Sunday, 15 May 2016

Diversity and unity

Pentecost has for the church been a time of celebration.  We decorate our buildings with red and celebrate the coming of the Holy Spirit as it settles upon the disciples and Apostles gathered in Jerusalem (Acts 2.1-).  We concentrate on the excitement that this brings, the expectation, the wonder in tongues of fire and rushing wind.  This is the exciting side of the Spirit the rush, the high that has been experienced by movements of renewal through out the history of the church.  It's legacy is exuberant expounding of God's love for the person whose life is changed and can for many become wearing.  It can quite often be seen as being false and theatrical as it is easy to create an appearance to attract and motivate others whilst not actually being spirit driven.

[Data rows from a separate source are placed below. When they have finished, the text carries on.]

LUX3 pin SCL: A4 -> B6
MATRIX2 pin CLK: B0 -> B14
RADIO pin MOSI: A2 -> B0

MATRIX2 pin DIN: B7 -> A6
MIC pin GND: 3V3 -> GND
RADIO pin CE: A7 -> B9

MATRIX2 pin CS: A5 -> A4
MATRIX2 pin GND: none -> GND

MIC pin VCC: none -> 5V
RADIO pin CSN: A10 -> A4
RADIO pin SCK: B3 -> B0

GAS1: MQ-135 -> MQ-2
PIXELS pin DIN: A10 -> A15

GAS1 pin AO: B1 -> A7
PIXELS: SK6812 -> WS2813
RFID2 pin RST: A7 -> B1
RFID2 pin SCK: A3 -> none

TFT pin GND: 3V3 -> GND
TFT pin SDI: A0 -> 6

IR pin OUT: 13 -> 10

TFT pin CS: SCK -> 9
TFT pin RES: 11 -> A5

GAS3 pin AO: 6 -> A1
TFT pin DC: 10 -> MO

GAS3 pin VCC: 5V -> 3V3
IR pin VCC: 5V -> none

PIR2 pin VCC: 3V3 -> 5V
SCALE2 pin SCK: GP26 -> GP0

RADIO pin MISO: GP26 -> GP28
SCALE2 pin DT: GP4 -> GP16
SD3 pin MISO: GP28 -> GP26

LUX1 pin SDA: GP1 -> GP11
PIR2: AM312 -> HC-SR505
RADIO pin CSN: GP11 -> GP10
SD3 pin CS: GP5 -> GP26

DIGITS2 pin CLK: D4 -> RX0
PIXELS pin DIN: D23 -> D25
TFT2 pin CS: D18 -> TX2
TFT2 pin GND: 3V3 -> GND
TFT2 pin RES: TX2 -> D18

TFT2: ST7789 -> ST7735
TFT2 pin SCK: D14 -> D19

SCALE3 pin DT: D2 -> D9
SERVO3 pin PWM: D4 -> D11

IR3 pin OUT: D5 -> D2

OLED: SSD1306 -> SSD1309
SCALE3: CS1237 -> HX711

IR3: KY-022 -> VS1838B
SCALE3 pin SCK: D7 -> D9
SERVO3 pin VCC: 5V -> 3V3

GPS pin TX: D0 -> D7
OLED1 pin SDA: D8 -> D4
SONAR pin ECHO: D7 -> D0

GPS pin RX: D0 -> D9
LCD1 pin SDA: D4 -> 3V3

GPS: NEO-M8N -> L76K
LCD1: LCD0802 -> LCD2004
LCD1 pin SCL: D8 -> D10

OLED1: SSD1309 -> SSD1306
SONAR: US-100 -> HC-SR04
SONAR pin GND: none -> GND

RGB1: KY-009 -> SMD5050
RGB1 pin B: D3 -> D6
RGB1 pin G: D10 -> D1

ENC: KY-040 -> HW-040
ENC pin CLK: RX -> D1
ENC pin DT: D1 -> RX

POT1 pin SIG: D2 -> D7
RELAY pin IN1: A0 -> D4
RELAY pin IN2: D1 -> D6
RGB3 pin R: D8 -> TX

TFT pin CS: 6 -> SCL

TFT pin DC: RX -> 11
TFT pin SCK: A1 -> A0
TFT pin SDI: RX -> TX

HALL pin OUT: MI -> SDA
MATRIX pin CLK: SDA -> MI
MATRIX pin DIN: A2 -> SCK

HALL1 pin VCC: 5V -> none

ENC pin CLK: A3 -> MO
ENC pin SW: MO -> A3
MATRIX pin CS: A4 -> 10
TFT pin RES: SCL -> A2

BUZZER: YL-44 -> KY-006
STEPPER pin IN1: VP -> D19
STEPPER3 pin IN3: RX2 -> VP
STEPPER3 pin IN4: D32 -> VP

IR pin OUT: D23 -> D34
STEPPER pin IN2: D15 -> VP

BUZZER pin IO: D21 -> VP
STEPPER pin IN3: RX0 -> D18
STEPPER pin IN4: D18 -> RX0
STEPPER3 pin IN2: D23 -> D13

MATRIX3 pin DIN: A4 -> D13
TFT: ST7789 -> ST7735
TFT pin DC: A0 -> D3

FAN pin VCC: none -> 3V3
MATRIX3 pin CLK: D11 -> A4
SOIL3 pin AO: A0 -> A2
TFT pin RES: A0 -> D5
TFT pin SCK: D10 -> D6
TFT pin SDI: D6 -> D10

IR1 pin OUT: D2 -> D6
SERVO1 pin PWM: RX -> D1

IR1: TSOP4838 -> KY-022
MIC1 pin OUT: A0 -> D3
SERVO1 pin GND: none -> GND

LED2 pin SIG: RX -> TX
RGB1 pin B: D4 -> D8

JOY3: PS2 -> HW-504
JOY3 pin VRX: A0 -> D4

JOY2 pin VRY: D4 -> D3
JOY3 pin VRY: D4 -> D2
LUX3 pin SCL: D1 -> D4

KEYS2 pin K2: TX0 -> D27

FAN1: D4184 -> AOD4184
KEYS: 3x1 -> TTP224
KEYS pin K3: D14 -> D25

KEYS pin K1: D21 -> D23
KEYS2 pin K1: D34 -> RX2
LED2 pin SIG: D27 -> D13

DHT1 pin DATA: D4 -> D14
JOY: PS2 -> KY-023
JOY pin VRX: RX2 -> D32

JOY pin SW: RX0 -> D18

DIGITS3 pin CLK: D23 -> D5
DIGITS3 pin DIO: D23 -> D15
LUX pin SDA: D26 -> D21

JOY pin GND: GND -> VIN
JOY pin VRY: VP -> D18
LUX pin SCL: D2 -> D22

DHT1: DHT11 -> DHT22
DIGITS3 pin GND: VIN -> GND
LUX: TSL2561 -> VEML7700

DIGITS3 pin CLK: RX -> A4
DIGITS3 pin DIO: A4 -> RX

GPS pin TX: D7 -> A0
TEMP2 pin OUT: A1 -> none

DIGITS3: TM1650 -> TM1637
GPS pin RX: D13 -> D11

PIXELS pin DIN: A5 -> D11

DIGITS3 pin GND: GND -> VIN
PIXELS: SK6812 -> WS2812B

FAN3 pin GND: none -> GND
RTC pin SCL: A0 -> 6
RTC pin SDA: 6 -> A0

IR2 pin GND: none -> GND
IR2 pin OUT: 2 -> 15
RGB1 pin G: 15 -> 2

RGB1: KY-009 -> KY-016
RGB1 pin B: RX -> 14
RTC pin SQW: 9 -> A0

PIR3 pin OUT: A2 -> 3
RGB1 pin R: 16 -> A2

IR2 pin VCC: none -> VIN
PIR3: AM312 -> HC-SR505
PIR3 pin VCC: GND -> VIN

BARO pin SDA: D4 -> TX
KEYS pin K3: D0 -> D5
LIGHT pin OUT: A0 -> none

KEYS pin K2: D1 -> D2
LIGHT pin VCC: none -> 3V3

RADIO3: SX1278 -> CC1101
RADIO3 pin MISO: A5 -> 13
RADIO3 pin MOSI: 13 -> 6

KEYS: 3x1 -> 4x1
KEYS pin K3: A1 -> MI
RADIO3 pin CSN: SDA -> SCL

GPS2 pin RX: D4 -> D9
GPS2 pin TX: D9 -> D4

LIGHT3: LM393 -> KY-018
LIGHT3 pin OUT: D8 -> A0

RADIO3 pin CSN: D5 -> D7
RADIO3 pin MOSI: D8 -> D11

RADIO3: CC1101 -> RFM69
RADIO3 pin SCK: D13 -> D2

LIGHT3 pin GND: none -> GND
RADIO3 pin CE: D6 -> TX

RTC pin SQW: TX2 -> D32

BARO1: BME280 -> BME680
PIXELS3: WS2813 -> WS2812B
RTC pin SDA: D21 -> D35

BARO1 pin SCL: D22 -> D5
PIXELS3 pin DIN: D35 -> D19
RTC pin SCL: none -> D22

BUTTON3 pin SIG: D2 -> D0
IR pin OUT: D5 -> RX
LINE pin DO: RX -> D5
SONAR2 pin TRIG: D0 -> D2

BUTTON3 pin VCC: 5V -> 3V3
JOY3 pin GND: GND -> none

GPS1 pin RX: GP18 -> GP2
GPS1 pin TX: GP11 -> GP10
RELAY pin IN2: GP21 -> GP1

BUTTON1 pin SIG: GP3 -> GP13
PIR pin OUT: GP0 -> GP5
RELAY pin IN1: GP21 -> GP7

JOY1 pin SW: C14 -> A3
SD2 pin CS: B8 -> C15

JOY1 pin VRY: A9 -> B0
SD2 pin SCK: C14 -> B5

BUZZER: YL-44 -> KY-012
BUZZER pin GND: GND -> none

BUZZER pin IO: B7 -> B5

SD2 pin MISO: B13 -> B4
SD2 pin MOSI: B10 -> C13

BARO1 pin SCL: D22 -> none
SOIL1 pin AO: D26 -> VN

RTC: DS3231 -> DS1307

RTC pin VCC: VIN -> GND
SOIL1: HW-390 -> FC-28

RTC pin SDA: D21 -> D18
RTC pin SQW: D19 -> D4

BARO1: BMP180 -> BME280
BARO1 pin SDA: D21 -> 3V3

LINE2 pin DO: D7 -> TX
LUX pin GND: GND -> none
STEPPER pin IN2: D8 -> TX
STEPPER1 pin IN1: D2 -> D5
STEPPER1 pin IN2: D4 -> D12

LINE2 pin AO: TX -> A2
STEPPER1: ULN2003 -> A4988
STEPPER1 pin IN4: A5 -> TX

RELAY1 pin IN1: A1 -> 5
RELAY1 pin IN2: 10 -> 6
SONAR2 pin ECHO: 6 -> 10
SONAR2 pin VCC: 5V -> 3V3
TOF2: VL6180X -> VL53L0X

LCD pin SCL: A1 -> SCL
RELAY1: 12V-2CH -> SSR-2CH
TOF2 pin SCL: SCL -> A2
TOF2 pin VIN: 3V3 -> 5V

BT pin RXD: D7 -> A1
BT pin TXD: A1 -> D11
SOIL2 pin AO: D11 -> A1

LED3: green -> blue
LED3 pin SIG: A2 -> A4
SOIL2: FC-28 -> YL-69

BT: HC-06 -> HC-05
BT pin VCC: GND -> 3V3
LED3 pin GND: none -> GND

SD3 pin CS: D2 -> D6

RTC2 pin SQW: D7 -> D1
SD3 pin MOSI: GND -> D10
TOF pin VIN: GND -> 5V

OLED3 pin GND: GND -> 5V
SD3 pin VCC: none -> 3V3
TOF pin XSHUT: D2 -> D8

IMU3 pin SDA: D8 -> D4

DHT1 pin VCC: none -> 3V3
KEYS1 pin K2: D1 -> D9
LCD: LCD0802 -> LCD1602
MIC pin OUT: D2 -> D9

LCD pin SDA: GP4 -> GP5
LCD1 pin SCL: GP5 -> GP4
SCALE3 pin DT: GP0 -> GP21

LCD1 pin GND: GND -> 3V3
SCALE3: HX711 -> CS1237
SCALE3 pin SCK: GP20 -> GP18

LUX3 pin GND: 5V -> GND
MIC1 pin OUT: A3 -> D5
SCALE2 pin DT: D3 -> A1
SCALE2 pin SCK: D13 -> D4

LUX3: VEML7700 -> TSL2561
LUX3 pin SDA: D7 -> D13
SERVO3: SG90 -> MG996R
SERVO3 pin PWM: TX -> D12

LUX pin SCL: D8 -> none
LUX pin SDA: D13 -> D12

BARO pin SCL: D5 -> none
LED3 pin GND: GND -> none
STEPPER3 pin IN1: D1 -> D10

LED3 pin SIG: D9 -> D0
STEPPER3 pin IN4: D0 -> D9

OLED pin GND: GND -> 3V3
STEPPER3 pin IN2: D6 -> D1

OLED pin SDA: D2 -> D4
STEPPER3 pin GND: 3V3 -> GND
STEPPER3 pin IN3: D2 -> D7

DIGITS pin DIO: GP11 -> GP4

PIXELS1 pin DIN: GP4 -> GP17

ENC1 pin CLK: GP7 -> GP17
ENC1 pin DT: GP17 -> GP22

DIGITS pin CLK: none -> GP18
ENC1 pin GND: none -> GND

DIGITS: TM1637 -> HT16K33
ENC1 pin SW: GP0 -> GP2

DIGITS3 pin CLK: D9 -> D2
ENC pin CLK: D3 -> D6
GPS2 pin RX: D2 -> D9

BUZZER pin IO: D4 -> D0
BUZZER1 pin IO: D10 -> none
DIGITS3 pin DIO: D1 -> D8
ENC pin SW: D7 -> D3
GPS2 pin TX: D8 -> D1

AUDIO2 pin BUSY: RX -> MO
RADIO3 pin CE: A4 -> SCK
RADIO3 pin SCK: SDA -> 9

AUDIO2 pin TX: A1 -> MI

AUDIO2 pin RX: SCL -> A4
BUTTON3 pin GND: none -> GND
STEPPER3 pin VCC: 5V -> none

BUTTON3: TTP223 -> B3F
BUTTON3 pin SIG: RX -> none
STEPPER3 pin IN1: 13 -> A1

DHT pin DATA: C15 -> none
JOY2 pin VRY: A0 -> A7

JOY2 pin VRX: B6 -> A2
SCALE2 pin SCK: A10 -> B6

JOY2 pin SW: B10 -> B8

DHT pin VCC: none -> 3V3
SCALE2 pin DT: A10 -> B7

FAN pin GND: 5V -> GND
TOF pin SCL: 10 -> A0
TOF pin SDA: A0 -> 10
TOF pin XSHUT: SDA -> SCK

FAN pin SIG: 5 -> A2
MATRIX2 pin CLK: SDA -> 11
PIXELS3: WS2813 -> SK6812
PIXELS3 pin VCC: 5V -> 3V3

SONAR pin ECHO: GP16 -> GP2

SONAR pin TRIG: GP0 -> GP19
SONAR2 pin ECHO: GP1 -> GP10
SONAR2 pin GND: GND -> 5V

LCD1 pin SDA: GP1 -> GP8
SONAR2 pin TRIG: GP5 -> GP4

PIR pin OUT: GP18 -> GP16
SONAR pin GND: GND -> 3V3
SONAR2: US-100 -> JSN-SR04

Is the fire of the Spirit in your heart? (

There is an other side of this that we can read and is either overlooked as being too mundane or blown out of all proportion in misunderstanding or for its exuberance and flashiness.  I am of course speaking of the Apostles and disciples ability to talk in tongues.  In the experience that is reported it is of interest to note that the writer specifically details that all of those present heard the disciples talking in their own language (Acts 2.11b).  There was no misunderstanding of the message that was being given all heard and clearly understood, not having to struggle with the difficulty of translating from one language to another.  Diverse as they were in their own cultures and language groupings they were able to understand the message clearly and distinctly making them into one cohesive whole despite their differences.  It is quite clear that what we think, today, as speaking in tongues is not what we perceive here as we associate this phrase with glossolalia, sounds which are structured in the form of a language which may or may not be interpretable (Acts 10.44-46).  In this report each person understood their own language.

Place oneself within a place where there is a number of different languages being spoken and you can quickly become disconnected or you sharpen your focus to those conversations / words that are being spoken in a language that you understand.  In South Africa, worship services within the Anglican church could become very confusing as often anything up to 11 languages could be used within the worship.  You may find yourself next to a person saying the Lords prayer in Zulu on one side and Setswana on the other while you are trying to say it in English.  Each person hears their own language and responds within that language.  The true gift that is given here at Pentecost is the gift of communication.  The ability to transmit the Christian message within the confines of another's cultural and language norms.  If we want to do this in the normal fashion we have to spend hours, months and days just trying to fathom the internal structure and grammar of the language.  It is the one thing that we are often poor at giving praise for especially to those who have a facility for language. We often do not even think or operate on the fact that this is a gift from God which needs to be truly praised.

In the normal course of events our words and our idioms lose a portion of our thought as they go through the process of translation. The other language / culture colonises ours in ways that may lead to misunderstanding of our intent.  In the same way our content is not only conveyed in language but also in tone and in the physicality of gestures and body positioning.  Again a different language as Sign language proponents will tell you.  Each of us reads these arcane signs so that they have meaning for us but that meaning may be as diverse as our very lives and our cultural upbringing.  No wonder it appears to be a babble of noise that leads to misunderstanding in the world especially for those who do not belong to the faith community as we speak of love and act in a manner that interprets love differently for each one.  In order to be clear and ensure our message is not misinterpreted by the translation what is the message that we need to communicate.

The disciples all spoke and yet the same message was delivered.  The intent was the same for all of them.  They came out of the same place and were embedded within the same reality.  We nowadays do not.  We need to go back to basics we need to be reminded of the message as we turn to Christ and remind ourselves the "I am the way, the truth and the life." (Jn. 14.6).  This is the message that needs to be mirrored in our totality as it was in the disciples.  The act of communication was on in terms of their lives.  They acted, spoke and lived in Christ and God.  Their communication was complete as all heard and believed.  They heard intellectually, they heard physically and they heard their faith.  This is how the message becomes realised and is communicated to those around us.  It is only when we act physically in concert with living and speaking the Gospel will we be able to communicate the Gospel message.  This is when the Spirit grabs us, this is when there is growth and renewal, this is when we energise and worship; forgetting ourselves, our needs, our wants.